I had mad deadlines to meet for production in the factory, so I headed out inspite of the rain. We were all diverted to pass this hellish 'alternative route', but before I could even start plying that route, my car started overheating. I parked, and realised that my fans were not working.

I was immediately about to start crying about the setback. So I called my husband who drove his own car down to where I was. After assessing the situation, he told me to take my laptop out, and let's start going back home.

At this point, I was trying not to fume. I mean, this guy was not even going to try to find a solution to my problem? How on earth am I supposed to get to work and meet my deadlines? I tried communicating this to him, and he said there's nothing we could do cos there was no way a rewire could get in through the waters at the gate to sort the car, and there was no way he would spend over one hour taking me past the hellish 'alternative route'. So I should just FORGET ABOUT GOING TO WORK TODAY and wait for the waters to recede.

By now, I was already gone.
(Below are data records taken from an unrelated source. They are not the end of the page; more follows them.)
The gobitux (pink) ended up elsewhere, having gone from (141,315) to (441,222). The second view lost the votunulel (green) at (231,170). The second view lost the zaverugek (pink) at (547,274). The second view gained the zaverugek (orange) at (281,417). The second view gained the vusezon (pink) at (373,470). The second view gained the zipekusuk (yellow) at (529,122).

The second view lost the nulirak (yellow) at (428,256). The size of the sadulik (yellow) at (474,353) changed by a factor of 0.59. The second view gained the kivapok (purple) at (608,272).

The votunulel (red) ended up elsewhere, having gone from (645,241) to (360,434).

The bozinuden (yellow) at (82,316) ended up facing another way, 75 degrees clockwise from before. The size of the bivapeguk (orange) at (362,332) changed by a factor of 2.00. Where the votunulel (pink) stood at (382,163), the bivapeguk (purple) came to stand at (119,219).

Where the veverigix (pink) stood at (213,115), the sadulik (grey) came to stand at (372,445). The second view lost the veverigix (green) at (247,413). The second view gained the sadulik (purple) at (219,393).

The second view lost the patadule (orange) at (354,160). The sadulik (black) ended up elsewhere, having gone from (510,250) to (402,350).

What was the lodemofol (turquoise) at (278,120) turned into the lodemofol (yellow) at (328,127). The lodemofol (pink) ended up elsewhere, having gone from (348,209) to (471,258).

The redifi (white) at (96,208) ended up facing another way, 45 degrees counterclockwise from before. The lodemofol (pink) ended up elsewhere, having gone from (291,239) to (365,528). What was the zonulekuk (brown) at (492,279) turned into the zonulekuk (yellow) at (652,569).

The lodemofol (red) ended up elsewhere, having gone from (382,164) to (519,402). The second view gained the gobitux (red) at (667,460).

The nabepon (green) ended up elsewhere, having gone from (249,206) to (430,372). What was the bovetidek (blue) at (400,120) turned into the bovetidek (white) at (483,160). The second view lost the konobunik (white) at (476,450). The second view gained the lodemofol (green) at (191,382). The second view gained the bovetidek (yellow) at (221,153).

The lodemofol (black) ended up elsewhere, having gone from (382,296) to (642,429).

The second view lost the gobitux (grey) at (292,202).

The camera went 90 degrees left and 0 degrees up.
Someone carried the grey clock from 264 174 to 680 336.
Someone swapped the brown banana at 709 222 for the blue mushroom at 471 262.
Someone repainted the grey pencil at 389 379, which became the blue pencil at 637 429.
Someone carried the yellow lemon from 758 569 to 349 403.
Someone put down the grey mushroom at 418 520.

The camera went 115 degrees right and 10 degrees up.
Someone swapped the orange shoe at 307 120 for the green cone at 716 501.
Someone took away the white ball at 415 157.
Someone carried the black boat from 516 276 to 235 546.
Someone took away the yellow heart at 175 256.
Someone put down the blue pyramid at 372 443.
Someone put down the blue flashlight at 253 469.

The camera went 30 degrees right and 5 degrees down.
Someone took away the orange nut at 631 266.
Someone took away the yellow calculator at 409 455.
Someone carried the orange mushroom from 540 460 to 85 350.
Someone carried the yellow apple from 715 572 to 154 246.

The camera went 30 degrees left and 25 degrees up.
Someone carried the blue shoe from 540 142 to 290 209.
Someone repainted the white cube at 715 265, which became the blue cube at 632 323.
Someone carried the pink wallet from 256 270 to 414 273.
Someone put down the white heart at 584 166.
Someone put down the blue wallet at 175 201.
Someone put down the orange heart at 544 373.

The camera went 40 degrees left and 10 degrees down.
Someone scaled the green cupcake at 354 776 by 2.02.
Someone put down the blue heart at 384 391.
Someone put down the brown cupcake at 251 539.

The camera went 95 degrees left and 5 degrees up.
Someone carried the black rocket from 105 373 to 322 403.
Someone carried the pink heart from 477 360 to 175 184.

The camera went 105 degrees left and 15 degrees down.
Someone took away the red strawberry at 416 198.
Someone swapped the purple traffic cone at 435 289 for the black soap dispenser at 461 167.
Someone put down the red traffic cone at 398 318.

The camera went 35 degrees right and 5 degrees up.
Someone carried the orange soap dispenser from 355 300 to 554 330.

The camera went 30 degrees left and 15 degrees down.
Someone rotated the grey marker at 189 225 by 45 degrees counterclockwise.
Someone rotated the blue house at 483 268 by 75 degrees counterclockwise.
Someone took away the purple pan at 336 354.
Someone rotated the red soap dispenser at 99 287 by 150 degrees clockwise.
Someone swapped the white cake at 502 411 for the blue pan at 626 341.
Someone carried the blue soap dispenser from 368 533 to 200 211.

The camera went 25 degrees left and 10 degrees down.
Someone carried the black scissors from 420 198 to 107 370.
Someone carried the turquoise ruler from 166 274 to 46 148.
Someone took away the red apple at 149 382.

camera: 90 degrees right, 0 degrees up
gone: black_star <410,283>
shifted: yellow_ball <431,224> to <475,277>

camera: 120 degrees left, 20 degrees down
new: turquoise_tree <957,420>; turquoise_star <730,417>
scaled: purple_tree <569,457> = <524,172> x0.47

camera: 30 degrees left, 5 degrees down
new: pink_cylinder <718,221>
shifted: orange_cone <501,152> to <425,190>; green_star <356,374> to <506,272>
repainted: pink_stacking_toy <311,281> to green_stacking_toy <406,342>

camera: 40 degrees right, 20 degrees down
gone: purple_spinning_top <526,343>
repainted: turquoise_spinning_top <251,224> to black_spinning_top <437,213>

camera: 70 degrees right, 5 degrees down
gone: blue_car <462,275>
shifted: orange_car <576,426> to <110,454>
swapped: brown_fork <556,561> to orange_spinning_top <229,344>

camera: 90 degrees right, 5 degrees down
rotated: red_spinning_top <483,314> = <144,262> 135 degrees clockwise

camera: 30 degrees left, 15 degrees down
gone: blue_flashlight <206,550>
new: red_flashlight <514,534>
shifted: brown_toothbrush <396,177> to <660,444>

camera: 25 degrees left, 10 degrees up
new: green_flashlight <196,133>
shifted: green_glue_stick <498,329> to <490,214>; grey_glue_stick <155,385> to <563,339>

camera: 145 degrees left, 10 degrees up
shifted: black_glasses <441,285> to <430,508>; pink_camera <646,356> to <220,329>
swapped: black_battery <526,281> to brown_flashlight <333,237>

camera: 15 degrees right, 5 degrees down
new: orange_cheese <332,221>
Forget about going to work today? I looked back at all the cars (mostly SUVs) plying the hellish 'alternative route', and imagined how lucky they were. I should have been amongst them. So I accused my husband of not even thinking of more options or putting himself in my shoes. I said "what if I hitch hiked with one of those SUVs, and take a cab from the exit?" He looked at me like I had gone mad, and said "I now insist we go back home."

Haaaa, I was fuming by now. I had two choices. One was to defy him, get down from the car, and find a way to hitch hike my way. The second was to just follow him home like a blind sheep. Gosh, I was pained but I knew stubborness was not going to do any good in this situation. Also, by this time, my bones were getting tired because of the cold weather.

We got home, and I sulked the whole day. About an hour later, he called the rewire who came around about five hours later. My husband asked me if I wanted to come along with him to sort the car out. If you see the speed with which I carried my laptop and bag, and jumped into the car?

About one hour later, I was out of the estate, through the receding waters, getting to work about 6-7 hours later than expected. We worked late into the night, and I was able to meet my target.

Now to the main point of this post. My husband didn't want me to go to work for one day, mainly for my own safety and protection, and I almost hated him for it. But there are women whose husbands have stopped from working against their will, due to one reason or the other. Many of them have resented their husbands, and later been forced into submission, eventually accepting their situation.

It is a different case if it is the choice of the woman to stop working, just like it would have been different if it was my choice to go back home that day. But when husbands force their wives to stop working, doesn't she lose part of her essence? I went through this for 5 hours, and it wasn't funny.

I don't know. What do you think?

8 comments

  1. I can't imagine the lost careers and dreams of women who've had to stop working to raise a family or other. Well on the bright side, at least you got to meet your deadline. Greetings!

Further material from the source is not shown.